Thursday 18 January 2018

Ward walk-out by junior docs to hit hundreds of ops

Junior doctors are to strike on 25 September
Junior doctors are to strike on 25 September

Eilish O'Regan Health Correspondent

HUNDREDS of patients risk being turned away from hospital and having operations cancelled this month as junior doctors threaten an all-out strike.

The trainee doctors are warning they will walk off wards on September 25 unless hospitals stop forcing them to work up to 100 hours a week.

If the action goes ahead and the majority of 4,900 junior doctors take to the picket line, hospitals will be in a state of gridlock, with trainees only providing emergency cover.

Many hospitals will be badly hit and forced to cancel planned surgery, outpatient clinics and tell patients to go to their GPs unless they have a serious emergency.

The Irish Medical Organisation (IMO) served notice on the HSE yesterday and said the one-day national strike would be followed by strikes in "at least one hospital in each region of the country" the following week.

The move follows a ballot by the IMO, which resulted in a vote by 1,000 junior doctors, 97pc of of whom supported industrial action.

They want the HSE to end shifts of more than 24 hours and also give a commitment to have the 48-hour week, which they are legally entitled to, in place by the end of next year.

A HSE spokeswoman told the Irish Independent that by the end of August 2013 less than 5pc – or 166 junior doctors – were working in excess of 68 hours per week.

The number of working shifts in excess of 24 hours has decreased from 58pc of junior doctors in March 2013 to 34pc in August.


If the 2,300 trainees who are members of the IMO union take part in the action there will be huge disruption for hospitals.

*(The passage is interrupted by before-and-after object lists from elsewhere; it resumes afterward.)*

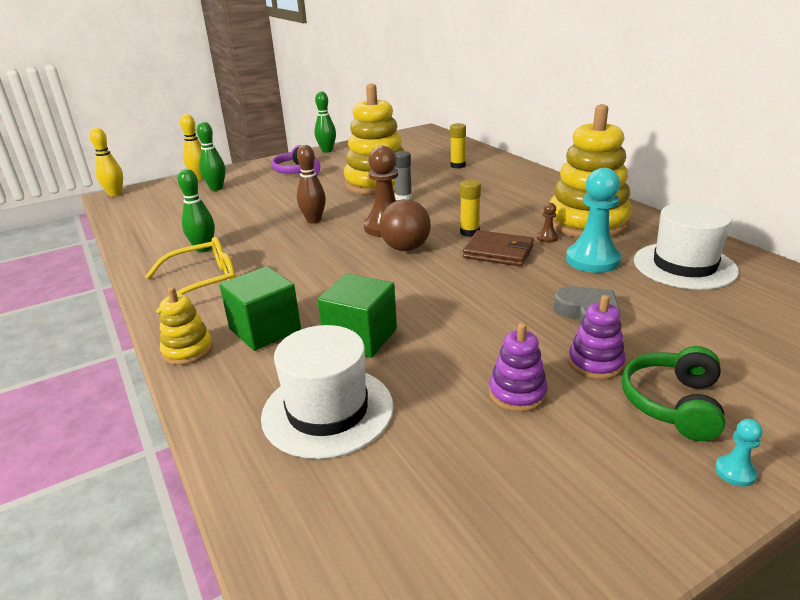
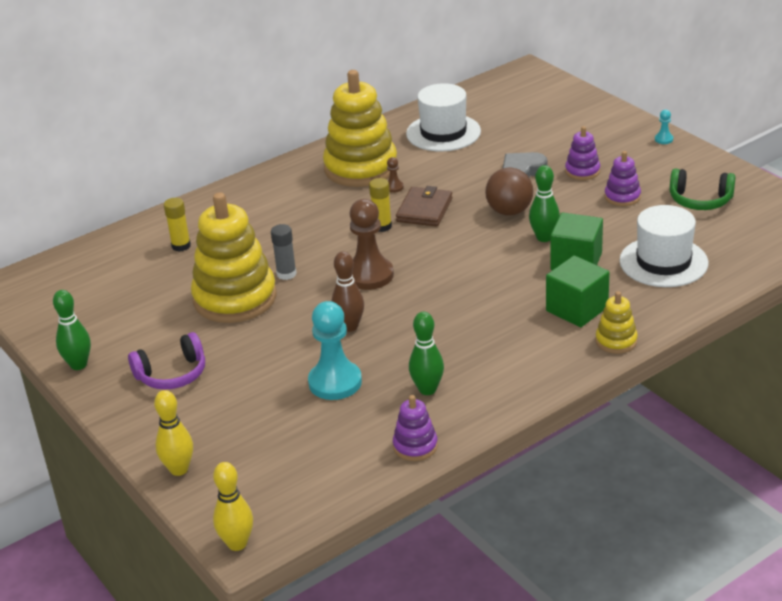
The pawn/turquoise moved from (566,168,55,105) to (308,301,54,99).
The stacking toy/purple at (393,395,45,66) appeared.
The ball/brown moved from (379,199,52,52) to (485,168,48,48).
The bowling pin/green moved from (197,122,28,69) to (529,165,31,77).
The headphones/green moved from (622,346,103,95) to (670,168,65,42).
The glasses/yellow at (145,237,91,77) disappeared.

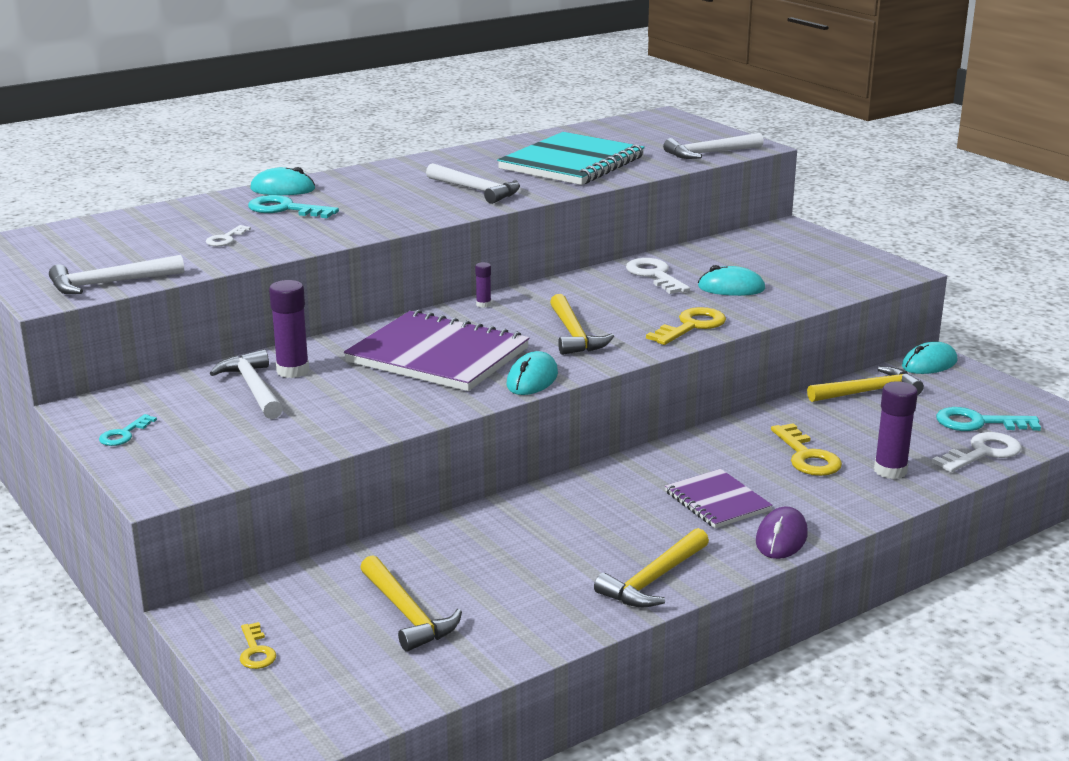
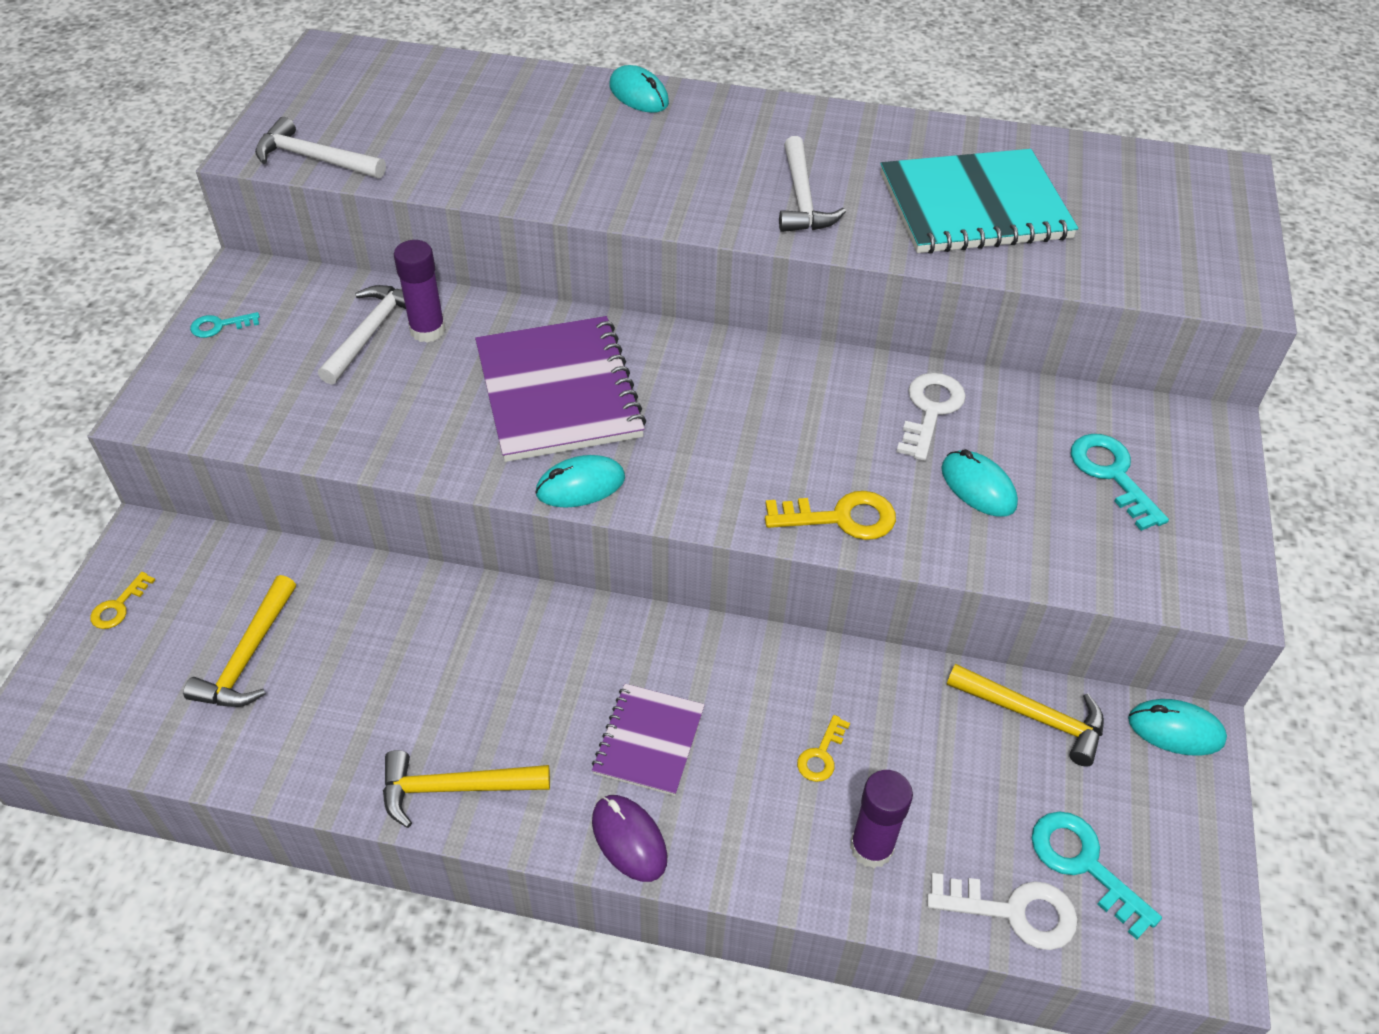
The mouse/purple at (756,506,52,53) turned 75 degrees clockwise.
The key/yellow at (771,423,71,53) changed to 0.58 times the size.
The key/turquoise moved from (248,195,91,23) to (1071,434,98,97).
The key/white at (206,225,45,21) disappeared.
The glue stick/purple at (475,262,16,46) disappeared.
The hammer/yellow at (550,294,64,61) disappeared.
The hammer/white at (663,133,101,26) disappeared.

All other trainees will also be under pressure to join in the action.

The IMO council unanimously passed a motion to support the strike in a bid to force the HSE to tackle the "dangerously long working hours once and for all". It expressed "grave concern at the inaction of the HSE in the face of illegal and dangerously long working hours which has a detrimental effect on doctors and patients alike".

Junior doctor chairman Dr John Donnellan appealed to the HSE "to produce serious proposals to resolve these issues". He said "this has been an extremely difficult decision for doctors to make and we would not be in this position were it not for the inaction and prevarication of the Department of Health and the HSE. Even now, the Minister for Health could resolve this issue by directing his colleagues to tackle this issue once and for all".

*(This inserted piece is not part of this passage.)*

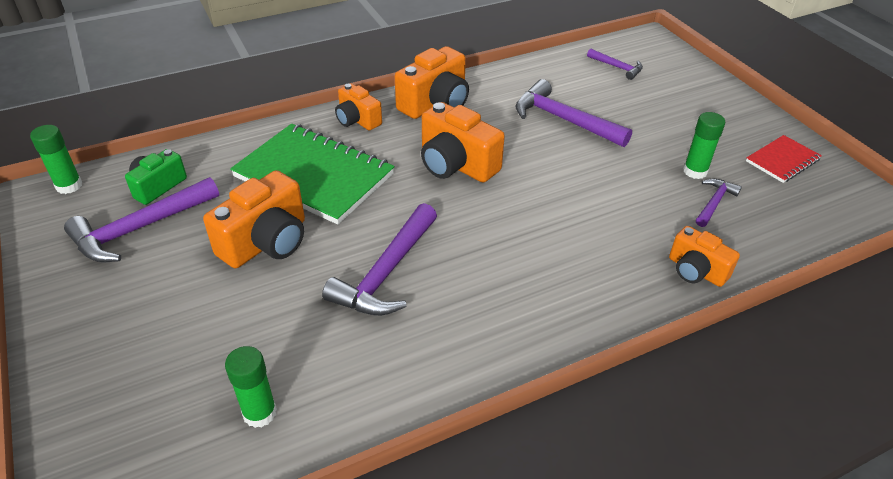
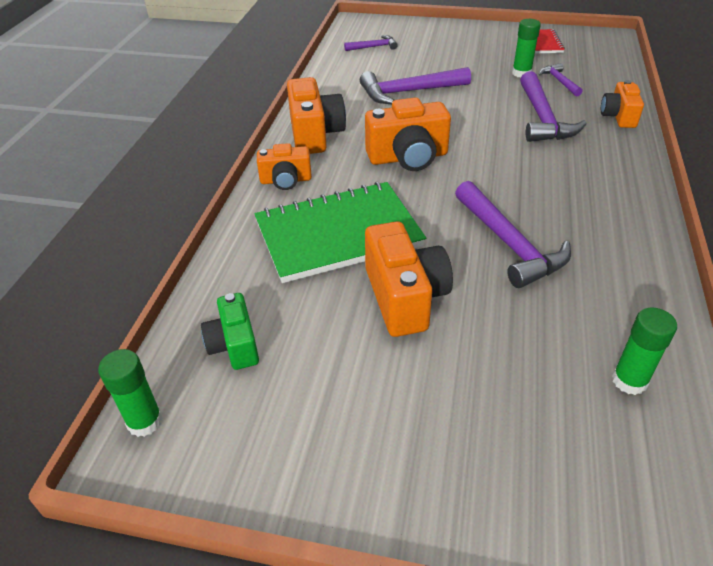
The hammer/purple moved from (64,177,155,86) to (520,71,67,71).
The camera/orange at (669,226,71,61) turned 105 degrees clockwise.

The strike committee is to meet with the HSE to draw up contingency plans. The threat is expected to lead to talks between both sides but it is unclear if the timescale proposed by the HSE will be enough to satisfy the doctors.

The HSE said "substantial progress towards compliance with the shorter working week has been made in some sites".

"These include large hospitals like Galway University Hospital and St Vincent's University Hospital – but the most significant challenges are in small to medium-sized hospitals.

"These have low numbers of doctors on rotas in surgery, anaesthetics, paediatrics and obstetrics. In larger sites, challenges arise in complex sub-specialty areas."